Ram Temple construction: An end to historical conflicts?
text_fieldsSupreme Court Chief Justice D.Y. Chandrachud revealed in an interview with news agency PTI that the five-member bench including himself chose to deliver the verdict on Ayodhya case in one voice keeping in mind the long history of the conflict. Stating that it was the diversity of the country’s history that came to mind as a conflict of views, the Chief Justice pointed as the background of the bench’s 2019 judgment that allocated the Babri Masjid land for Ram Temple and another land for a mosque in lieu of the one where karsevaks had razed the mosque. Those advocated for the temple vehemently campaigned for years that the Mughal Emperor had built Babri Masjid by demolishing the temple sitting at the birth place of Lord Ram. Pivoting on the same claim, Karsevakars pulled down the mosque on December 6, 1992.The Justice Liberhan Commission, tasked by the Central government to probe the destruction of the mosque and those responsible for it, in its report years later unequivocally found those including Sangh Parivar leaders as responsible. But no action has been taken against them based on the report. The Supreme Court itself emphatically questioned this negligence. The Chief Justice and other Justices, who knew only too well the details of the historically evolved issue that ails the nation, decided to settle it forever and bring normalcy between majority community and the dominant minority community.
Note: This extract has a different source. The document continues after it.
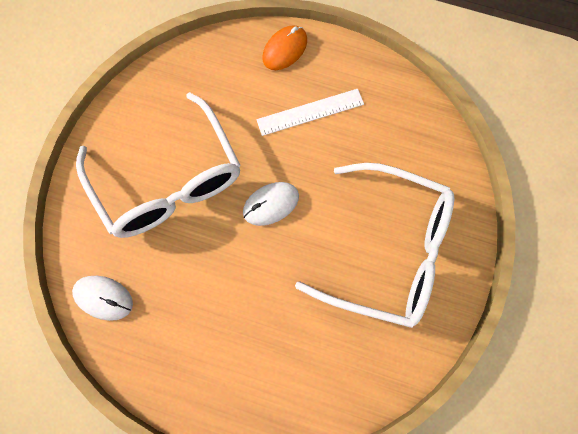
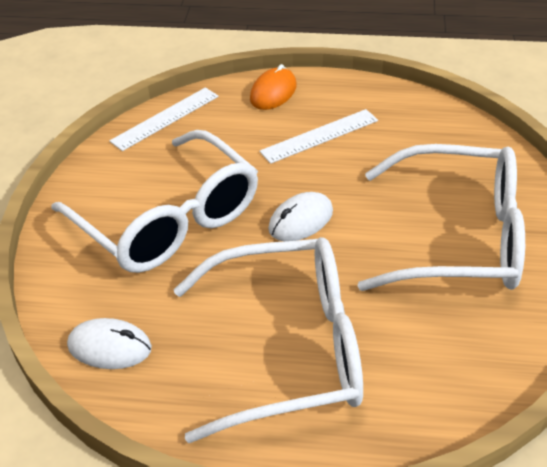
camera: 10 degrees left, 30 degrees down
(187, 62) = (165, 118): none -> white ruler
(229, 329) = (286, 349): none -> white glasses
It is to be deemed so from Chandrachud's interview that the bench thus pulled off what appears to be apparently an unjust verdict of 2019. However, it would be dishonest not to raise emerging doubts while not questioning the motives of the honourable judges.
As the Chief Justice revealed, no one’s name was highlighted in the historic judgment; however, should it be considered only a coincidence that the then Chief Justice Ranjan Gogoi, who was a part of the bench, became a nominated member of the Rajya Sabha after his retirement? What about Modi government’s appointment of Justice Abdul Nazeer as Andhra Governor? Should we find only coincidence behind Justice Ashok Bhushan presiding over the National Company Law Appellate Tribunal? Anybody who carefully examines the historical conflicts as pointed out by Justice Chandrachud can understand what actually happened. The years that followed the closure of Babri Masjid on 22nd December 1949 by the District Administrator of Faizabad were unravelling one by one the most serious conspiracy. In the beginning, the locked mosque was opened for temple worship, then the Sangh Parivar leaders used the Ram Temple agitation to seize power, and as part of it thousands of members of minority community in Gujarat were massacred; riding on the riot Narendra Modi continued his tenure as chief minister. In 2014, the country itself came into the hands of Modi and in the second tenure the construction of the temple started on the strength of court order.
Now Modi himself is going to inaugurate the temple to ensure the third term. Meanwhile, the Sangh Parivar leadership were able to perplex the Opposition leaders by inviting them to the function. In other words, where the apex court aimed at settling the series of conflicts, the radical Hindutva brigade is trying not to end the atmosphere of conflict but plotting to take maximum political advantage from it. The most recent example of it came from Indresh Kumar, the founder of the Muslim Rashtriya Manch set up to bring Muslims to RSS camp. Indresh Kumar, releasing a book on the Ram Temple at a function also attended by Kerala Governor Arif Mohammad Khan, called for chanting Jai Shri Ram 11 times in all mosques, madrasas and dargahs on the day of Ram Temple consecration. Now Muslims’ patriotism will be assessed depending on whether they will honour or reject the proposal! Do those including the honourable justices need more evidence to realise that the Ram Temple agitation was not a spontaneous expression of majority Hindus’ faith in Lord Ram but a secret plot of the Sangh Parivar's frenzied nationalism?